Stylesheets are basically a wrapper around so-called ItemPools - which is a bunch of SfxPoolItem-s.
SfxPoolItem is a base class whose instance can be contained in an item pool.
http://docs.go-oo.org/svtools/html/classSfxPoolItem.html
The names of the extended class speak for themselves - bool item, flag item, int item...each instance of a Sfx*Item represents exactly one piece of data. E.g. a bool item can hold a true/false, an int item - an integer value, etc.
How are these tied to 'what' that flag/int is about? Each SfxPoolItem has to have a "Which" - which is a unique ID which ties it to what information is that item used for.

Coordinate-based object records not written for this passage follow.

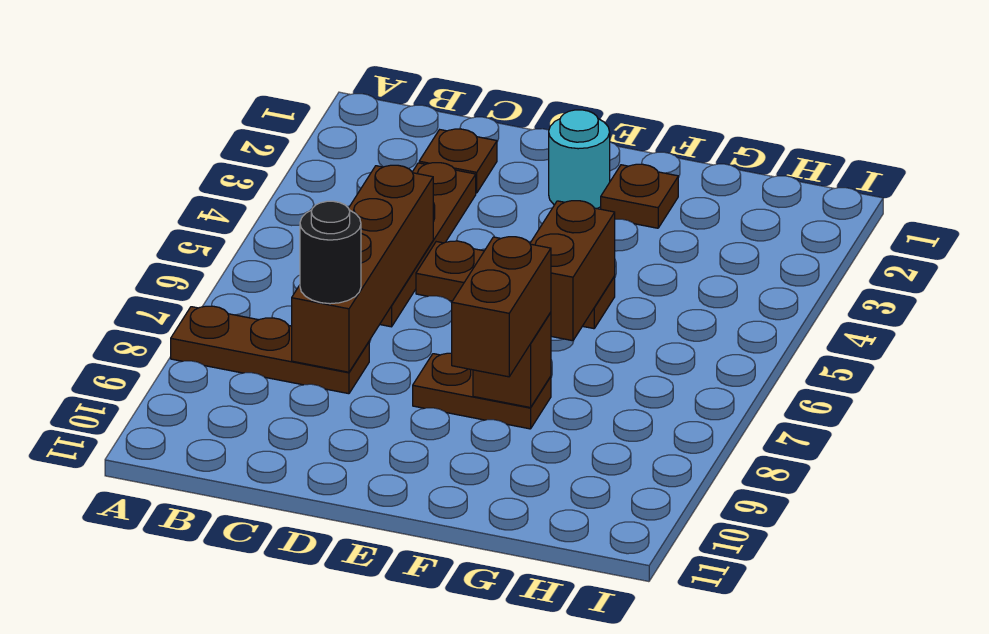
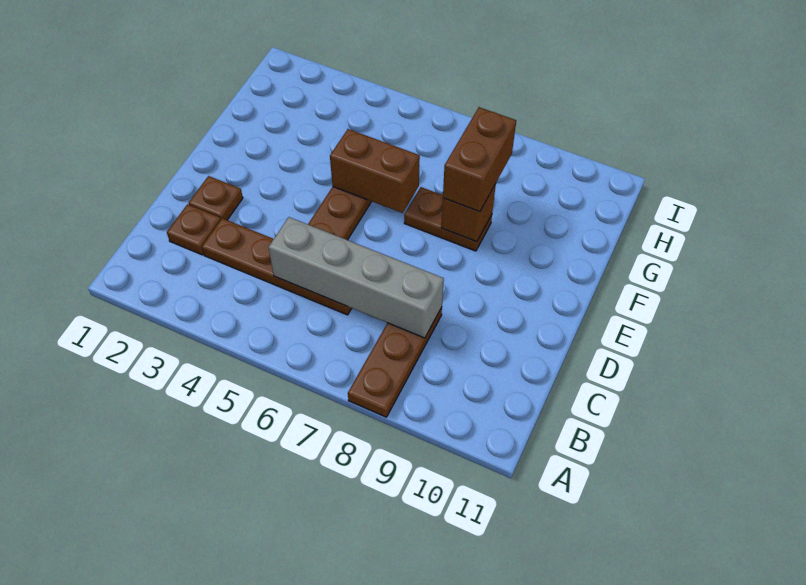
brown brick C5:C8 level 2 -> grey brick C5:C8 level 2
black round brick C8 level 3 -> none
cyan round brick E2 level 1 -> none
brown plate E8:F8 level 1 -> brown plate F7:F8 level 1
brown plate F2 level 1 -> brown plate D2 level 1
brown brick F8:F9 level 3 -> brown brick F8:G8 level 3

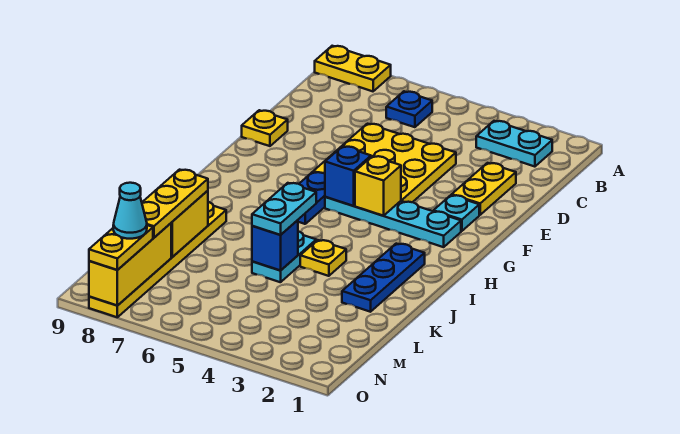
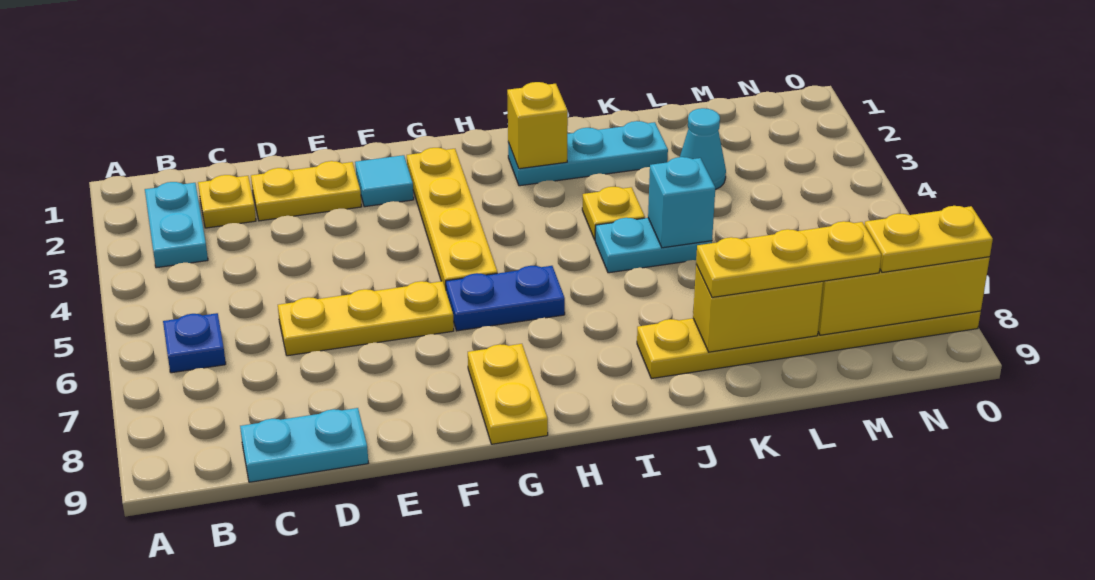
yellow plate A8:A9 level 1 -> yellow plate G8:G9 level 1
yellow plate D4:F6 level 1 -> yellow plate D6:F6 level 1
yellow plate E9 level 1 -> yellow plate C2 level 1
cyan plate F2 level 1 -> cyan tile F2 level 1
cyan plate G2:G5 level 1 -> yellow plate G2:G5 level 1
yellow brick G4 level 2 -> yellow brick I2 level 2
blue brick G5 level 2 -> none
blue plate I2:K2 level 1 -> cyan plate I2:K2 level 1
cyan plate J5:K5 level 3 -> cyan plate C9:D9 level 1
blue brick K5 level 2 -> cyan brick K5 level 2
cyan cone N8 level 4 -> cyan cone L3 level 1

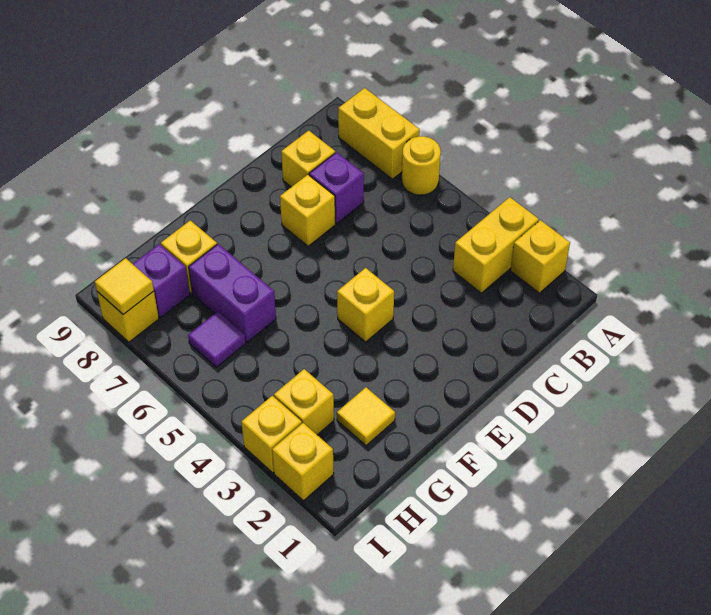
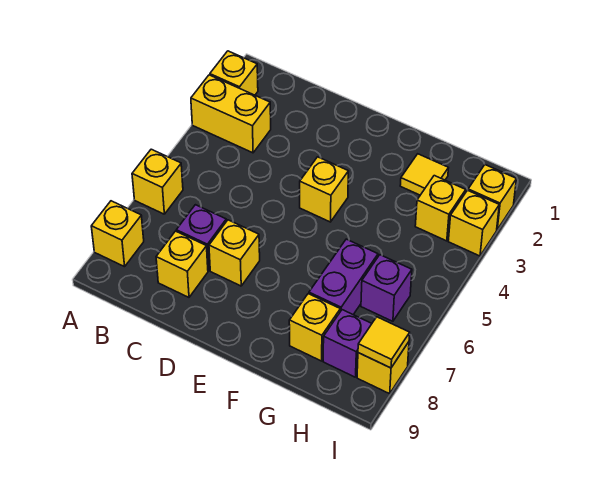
yellow round brick A6 level 1 -> yellow brick A6 level 1
yellow brick A7:A8 level 1 -> yellow brick A8 level 1
purple tile H6 level 1 -> purple brick H6 level 1

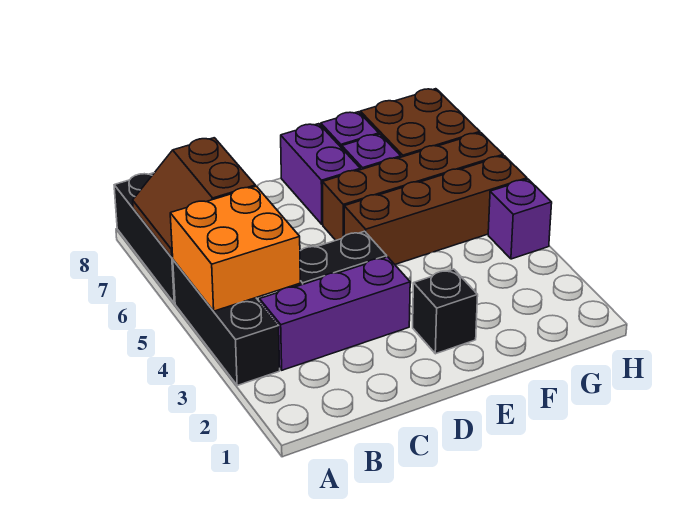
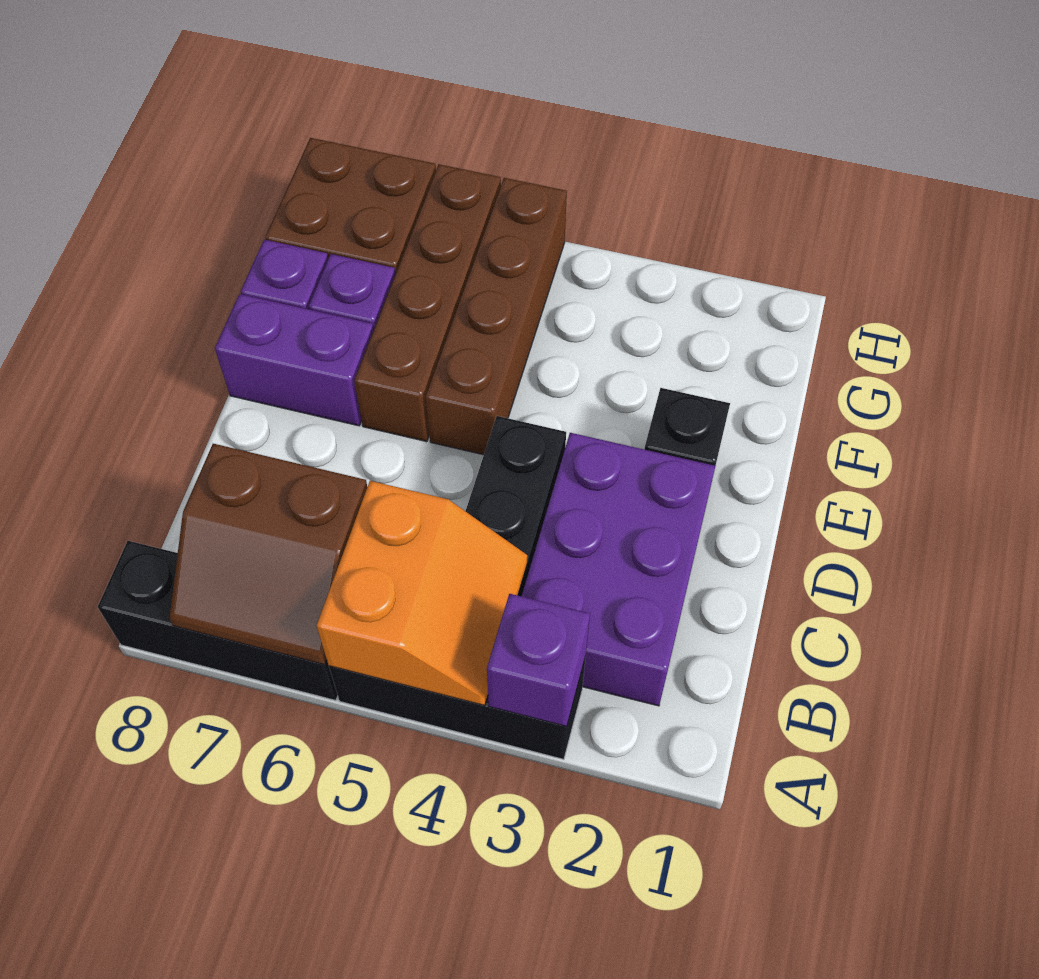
orange brick A4:B5 level 2 -> orange slope A4:B5 level 2 top 5
purple brick B3:D3 level 1 -> purple brick B2:D3 level 1
purple brick H4 level 1 -> purple brick A3 level 2

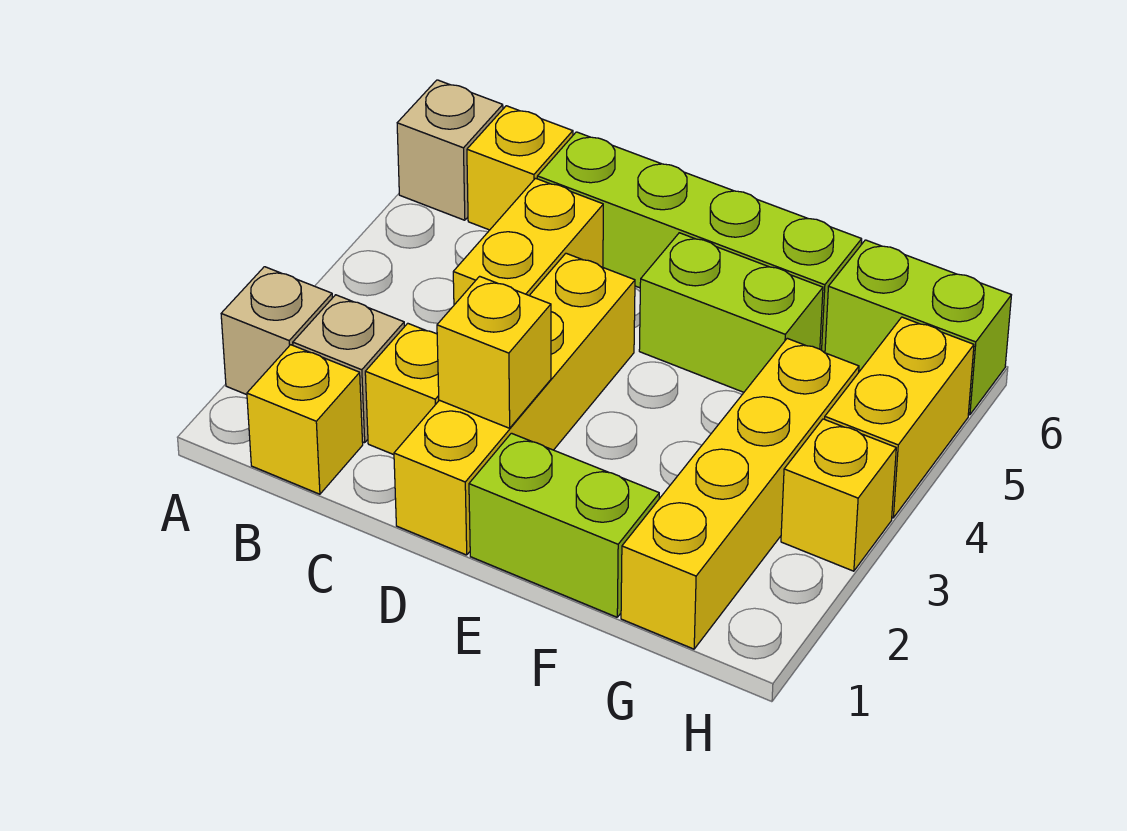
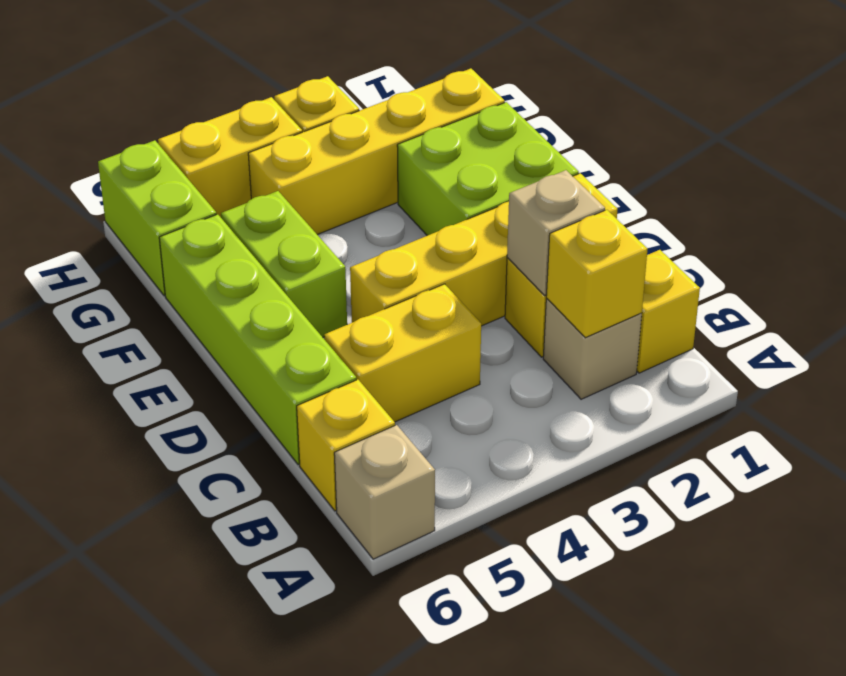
tan brick A2 level 1 -> tan brick C2 level 2
yellow brick D2 level 2 -> yellow brick B2 level 2
lime brick E1:F1 level 1 -> lime brick E1:F2 level 1

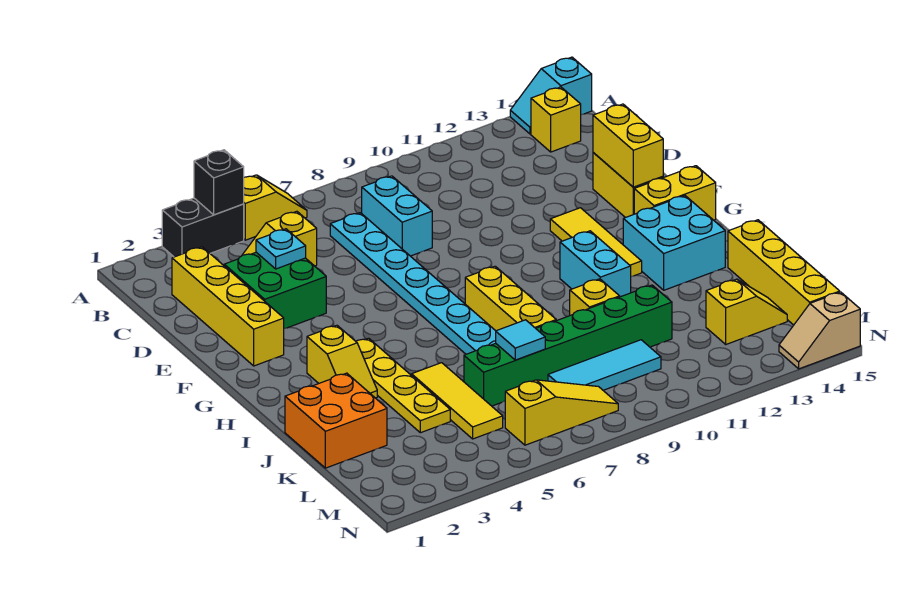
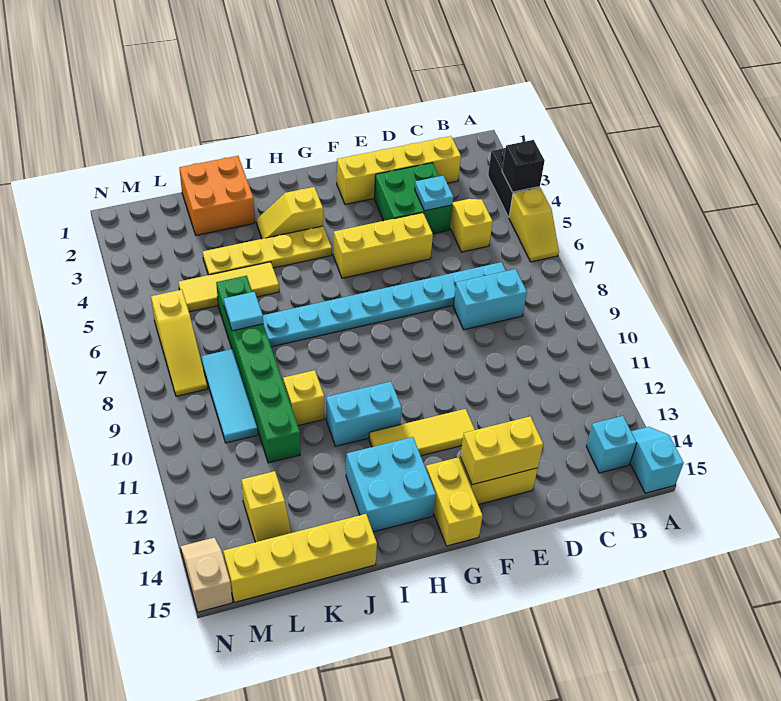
yellow brick B14 level 1 -> cyan brick B14 level 1
yellow brick H8:J8 level 1 -> yellow brick E5:G5 level 1

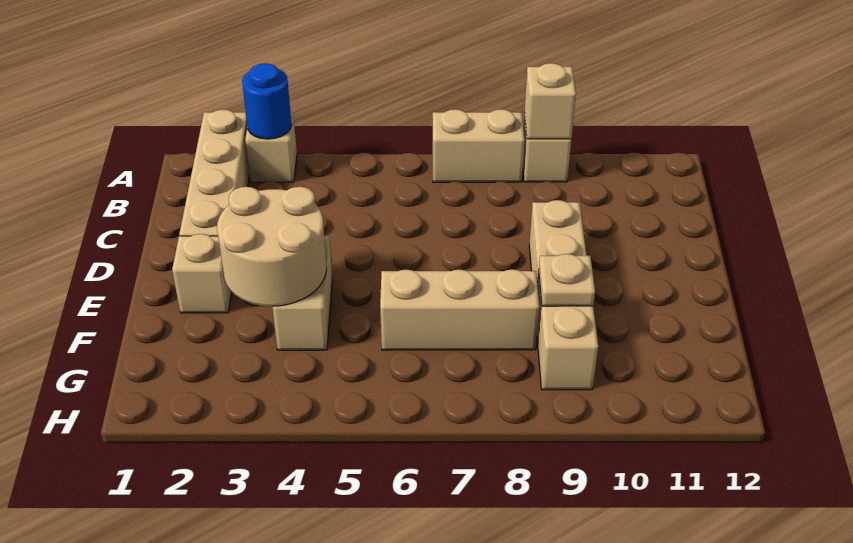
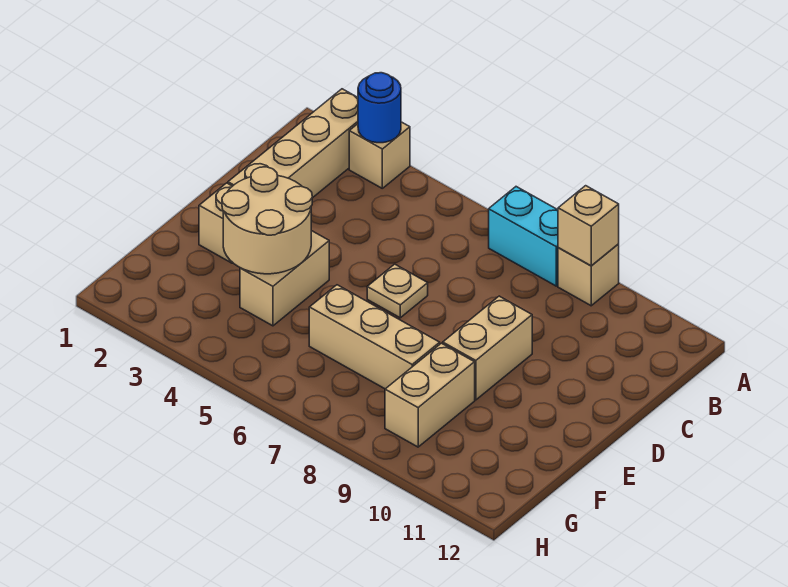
tan brick A7:A8 level 1 -> cyan brick A7:A8 level 1
tan plate F9 level 2 -> tan plate D6 level 1

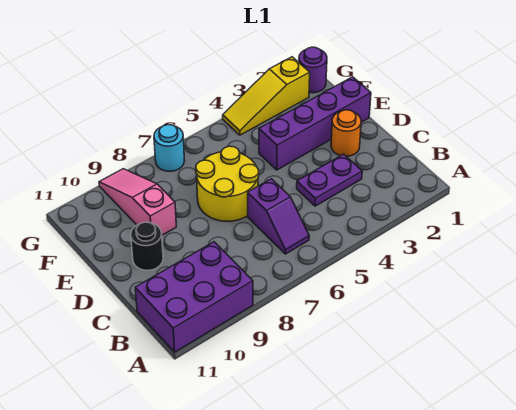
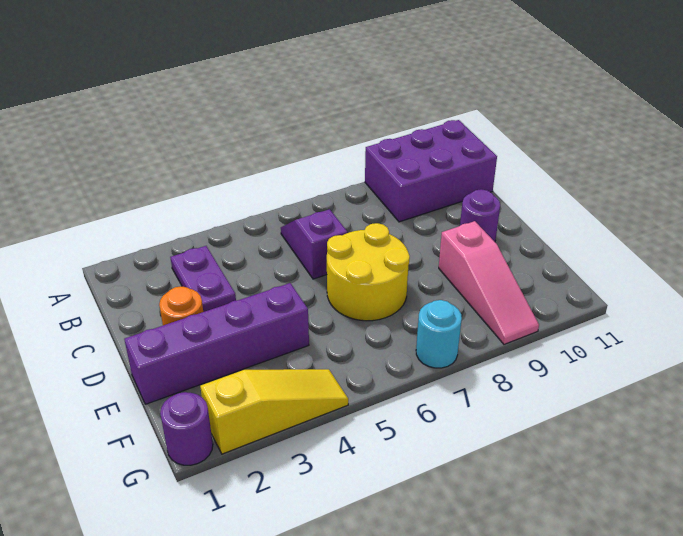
purple plate C3:C4 level 1 -> purple plate B3:C3 level 1
black round brick D10 level 1 -> purple round brick D10 level 1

In the case of this project, we needed to make a special item that would somehow describe the whole animation. The whichId (or just simply 'Which'), is defined here: sd/inc/app.hrc just as a constant:
#define SID_ANIMATION_ITEM (SID_SD_START+446)
Luckily, there was already a simple enough data structure which stored all the effect data. The name is STLPropertySet, and it was used only by the CustomAnimationPane (the effect chooser on the right side) to collect the data, once someone would choose an effect. That structure had to be taken out of that class, out of the UI library, and wrapped into an SfxAnimationItem.